A: The researchers are optimistic. Because the study identifies a neural accumulation process that supports echolocation, it points to the possibility of training programs that teach people—whether blind or sighted—to attend to and integrate echoes across clicks.

Editorial Notes:

  • This article was edited by a Neuroscience News editor.
  • The journal paper was reviewed in full by staff.
  • Additional context was added by editorial staff.
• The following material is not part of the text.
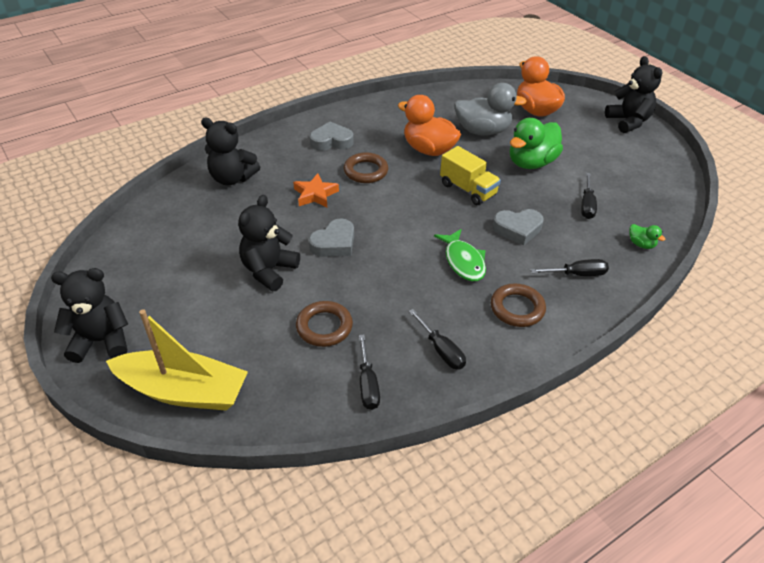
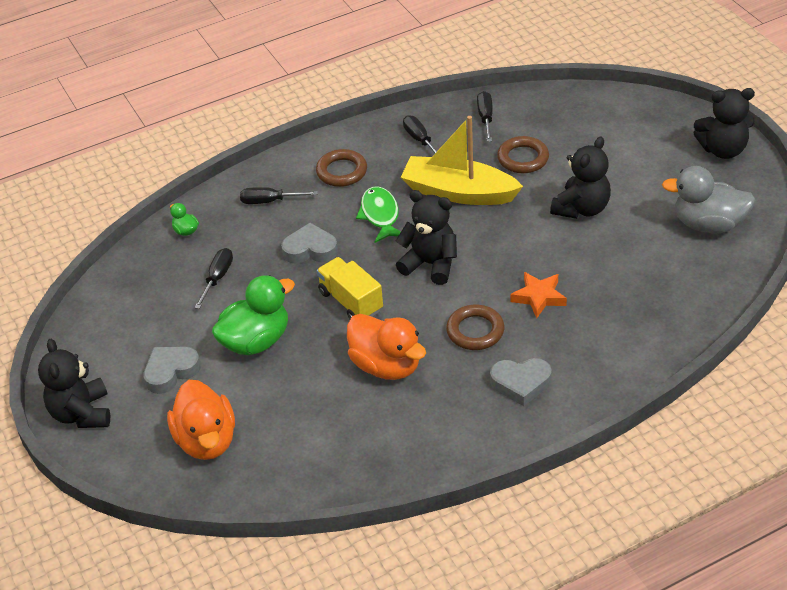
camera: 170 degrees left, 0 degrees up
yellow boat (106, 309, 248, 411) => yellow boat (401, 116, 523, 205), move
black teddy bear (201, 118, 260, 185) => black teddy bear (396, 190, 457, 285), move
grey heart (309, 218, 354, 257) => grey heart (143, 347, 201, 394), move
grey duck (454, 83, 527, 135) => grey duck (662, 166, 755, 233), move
About this visual and auditory neuroscience research news

Author: SfN Media ([email protected])
Source: SfN
Contact: SfN Media – SfN
Image: The image is credited to Neuroscience News

Original Research: Closed access.
Title: Neural and Behavioral Correlates of Evidence Accumulation in Human Click-Based Echolocation
Authors: Haydée G García-Lázaro and Santani Teng. eNeuro
DOI: 10.1523/ENEURO.0342-25.2026


Abstract

Neural and Behavioral Correlates of Evidence Accumulation in Human Click-Based Echolocation

Echolocation allows blind individuals to sense and navigate their surroundings by producing mouth clicks and interpreting the returning echoes. While expert blind echolocators demonstrate impressive spatial precision, how spatial echo-acoustic cues are combined across repeated samples has been less clear.

This study examined the temporal dynamics of spatial information processing in human click-based echolocation using electroencephalography (EEG). Participants included blind expert echolocators (n = 4, all male) and novice sighted participants (n = 21, 12 male). Virtual spatialized echoes, derived from realistic synthesized mouth clicks, were presented in trains ranging from 2 to 11 clicks.

Behaviorally, blind experts outperformed sighted controls in spatial localization. For experts, localization thresholds improved as click counts increased, consistent with cumulative integration of spatial information across repeated samples. EEG decoding demonstrated reliable discrimination of echo laterality from the first click, and this neural discrimination correlated with overall localization performance.

Across successive clicks, neural responses changed systematically, reflecting position-dependent dynamics within the sequence. Trial-level EEG modeling distinguished accumulation-consistent decision strategies from repetition-based alternatives, revealing individual differences in how experts read out accumulated evidence.

These results offer a detailed account of the temporal neural dynamics that support human click-based echolocation and link those dynamics directly to behavioral performance across multiple samples. They show that, in successful expert echolocators, successive echoes are progressively integrated into coherent spatial representations, demonstrating adaptive sensory processing in the absence of vision.